Sunday, October 28, 2007

Why Should I

Why should I be reliable when everyone else around me isn't? Why should I care for other people's time when they don't care at all for mine? Why should I keep my word when everyone else doesn't? Why should I keep giving if I'm there's nothing that I'm getting? Why should I bear others when they're feeling down when no one will bear me? Why should I be there for people who won't be there for me? Why should I take crap from people in a situation and not give it back to them when roles are reversed? Why should I sacrifice what I want for the sake of the group, while everyone else won't do the same?

Why! Why! Why! Lots of whys and they have no real answers, what if I stop being reliable, what if i stop caring, what if i stop keeping my word.. what if.. what if .. but nothing will happen, nothing will change, the world will be the same, and others like me will want to change. The world's biggest blessing is giving man the ability to care, but it's also the biggest curse. Why should I care? I'm sending this to google as I write and I have no idea what will turn up..
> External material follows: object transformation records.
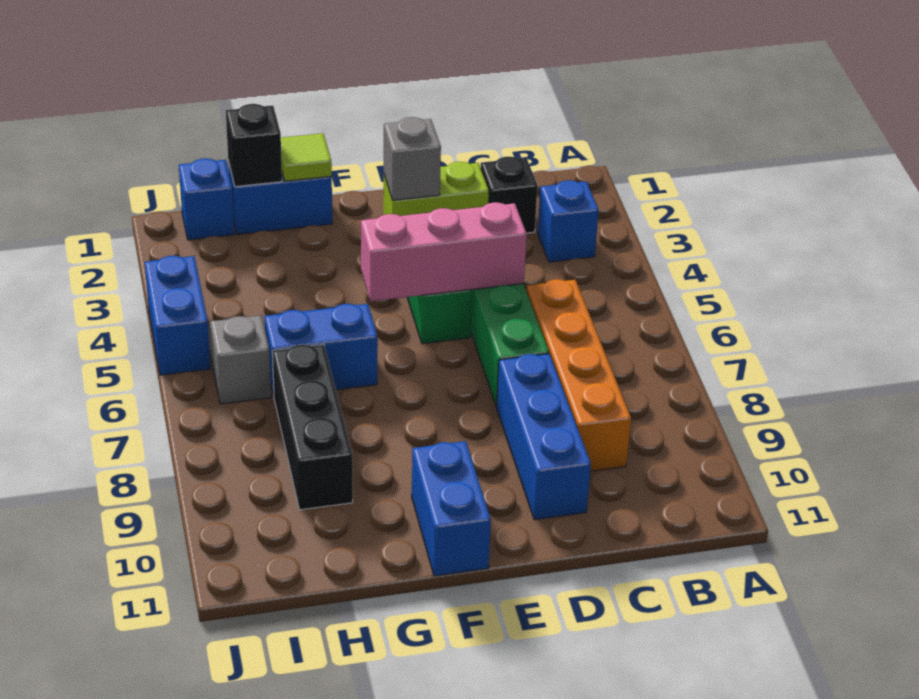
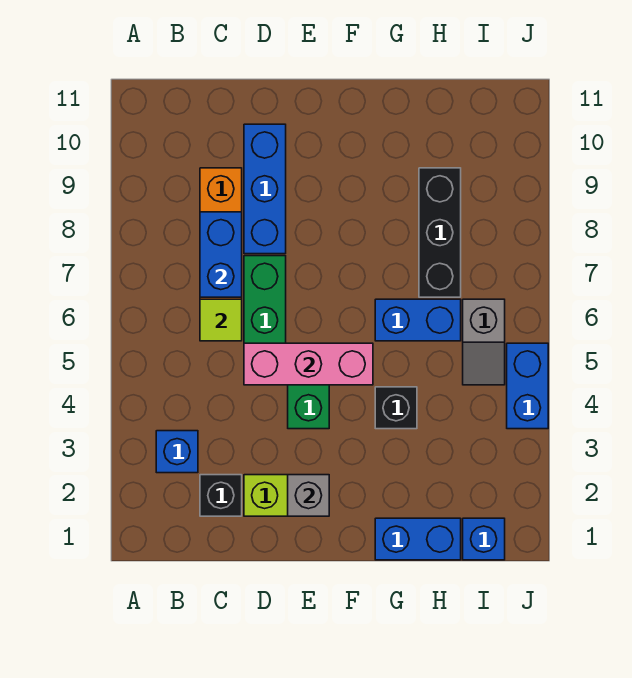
blue brick F10:F11 level 1 -> blue brick C7:C8 level 2
lime tile G1 level 2 -> lime tile C6 level 2
black brick H1 level 2 -> black brick G4 level 1

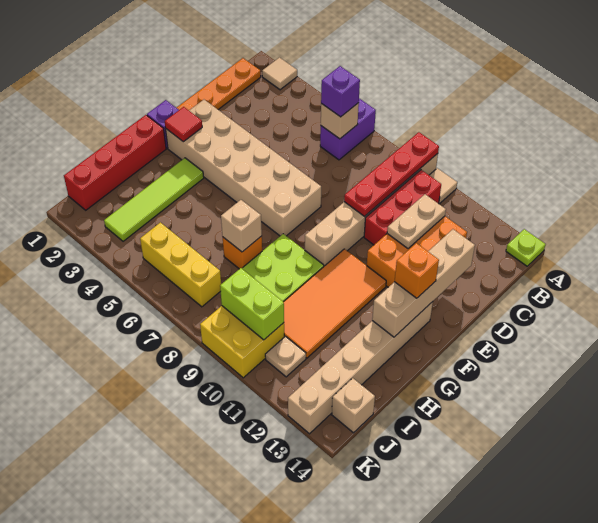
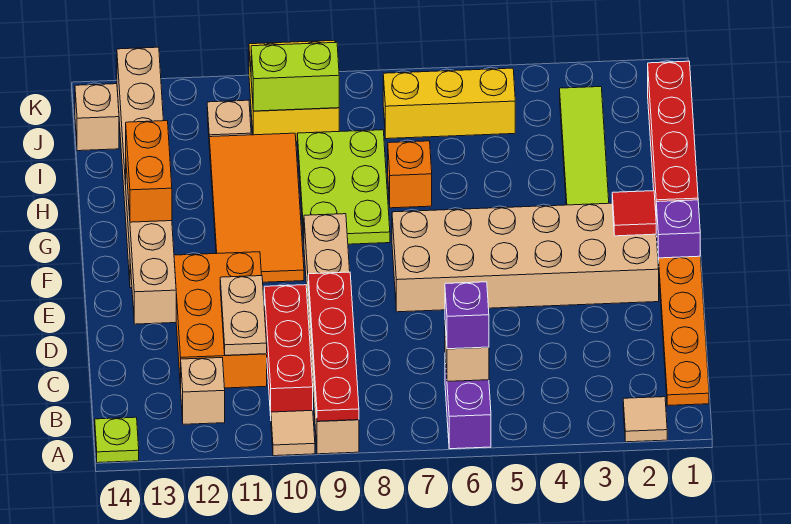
orange brick F13 level 3 -> orange brick F13:G13 level 3
tan brick H7 level 2 -> tan brick B12 level 1

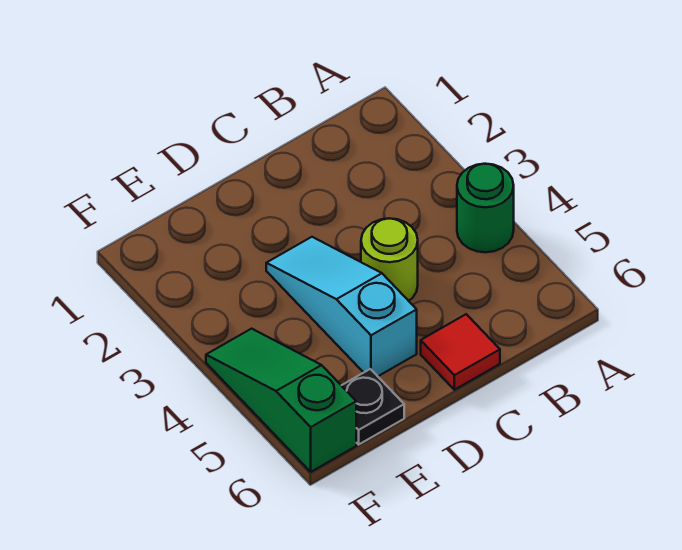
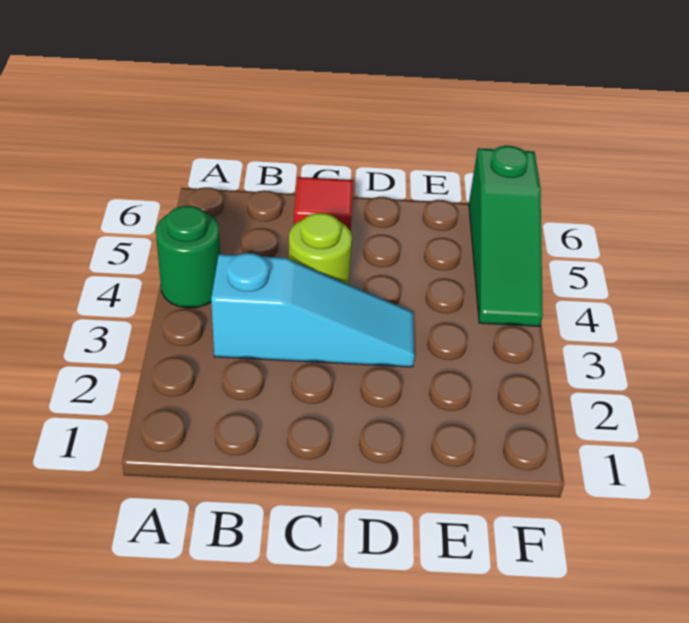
cyan slope D3:D5 level 1 top 5 -> cyan slope B3:D3 level 1 top B
black plate E6 level 1 -> none

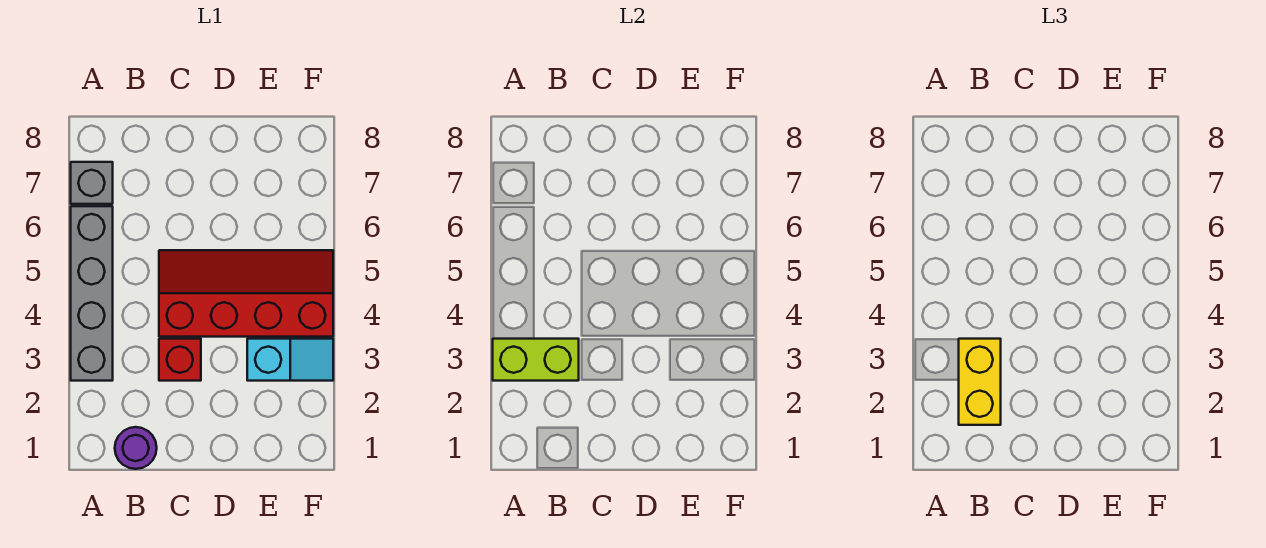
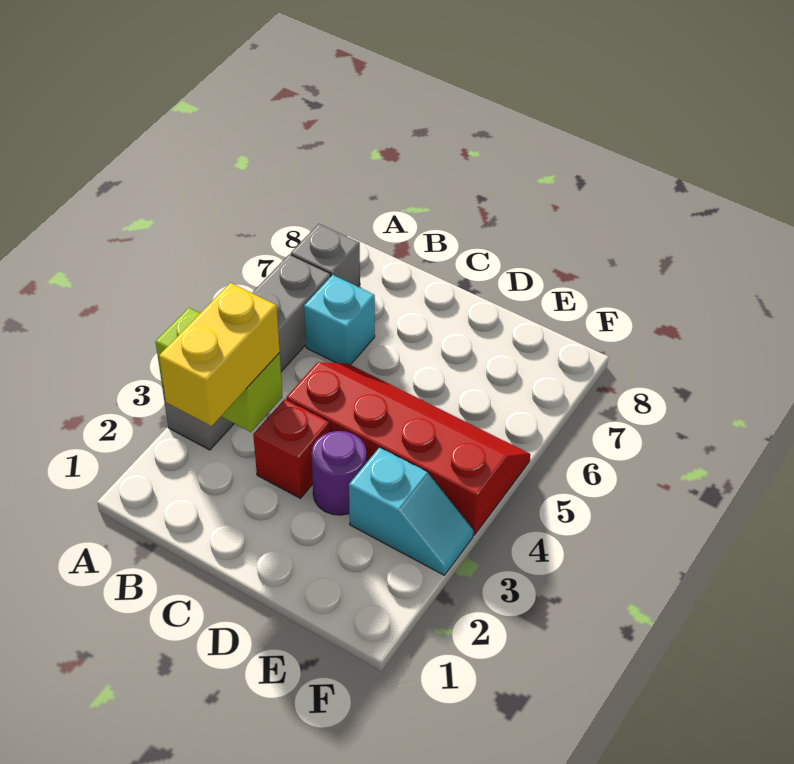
purple round brick B1 level 1 -> purple round brick D3 level 1
none -> cyan brick B6 level 1

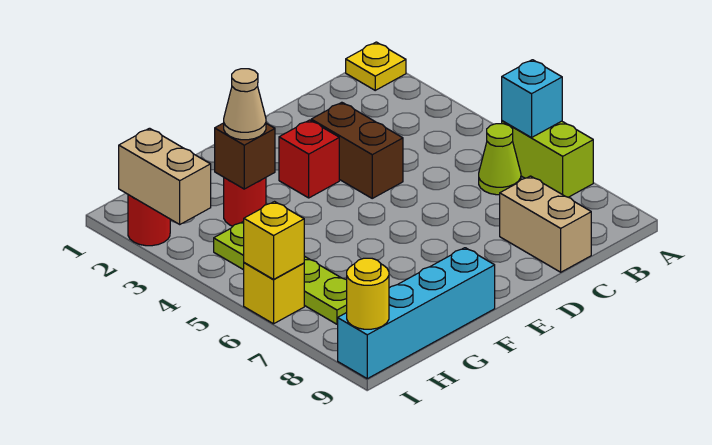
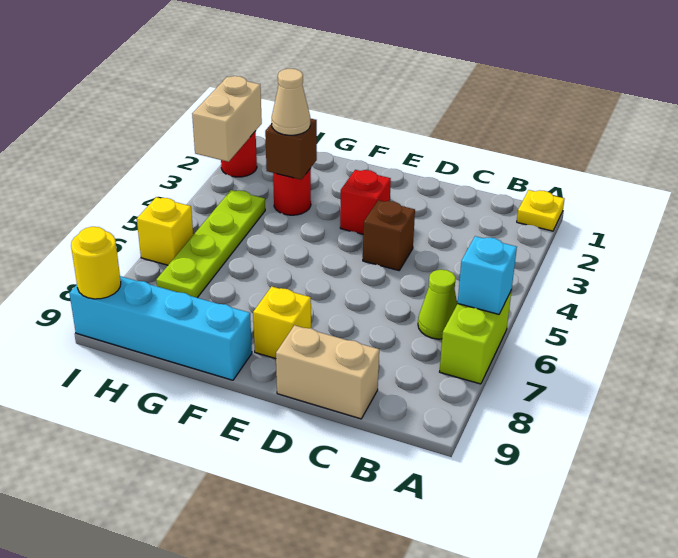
tan brick C8:C9 level 1 -> tan brick C9:D9 level 1
brown brick D3:D4 level 1 -> brown brick D4 level 1
yellow brick I6 level 2 -> yellow brick E8 level 1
Here is what turned up, a whole list of answers and none of them are much of answers.. guess even google doesn't have an answer to that.

Sometimes you just can't do the best practices in the worst places. Can't ride a bike in a polluted city, can't keep time in a place that respects time, can't be decent in an indecent place. Can't care in a world that doesn't care.

9 comments:

Eventuality said...

You know, I've been asking myself the same question for a long time now. Sometimes I reach the conclusion that I will care because that's just who I am. Sometimes I think to myself, I'll take it on a case by case basis. Other times I just despair.

I guess you just have to decide to be strong enough to be who you are and not wait for any return or any similar behaviour from other people. Because you will keep getting disappointed in the end.

Disappointment is what got me at this stage of having no faith in almost anybody and it's not a good place to be at :)

Deeeeeee said...

Despite the major accomodations people to go through to live within a certain environment and society, one's actions are based upon who he is, his own mentality, morals, ethics and upbringing. You should take pride in being different in that manner!

Anonymous said...

You should keep caring because that's who you are even if those you care about don't care back. We care because it feels good and it's human nature to want to feel good about what you're doing. Caring because you want someone to care back isn't a good enough reason to care.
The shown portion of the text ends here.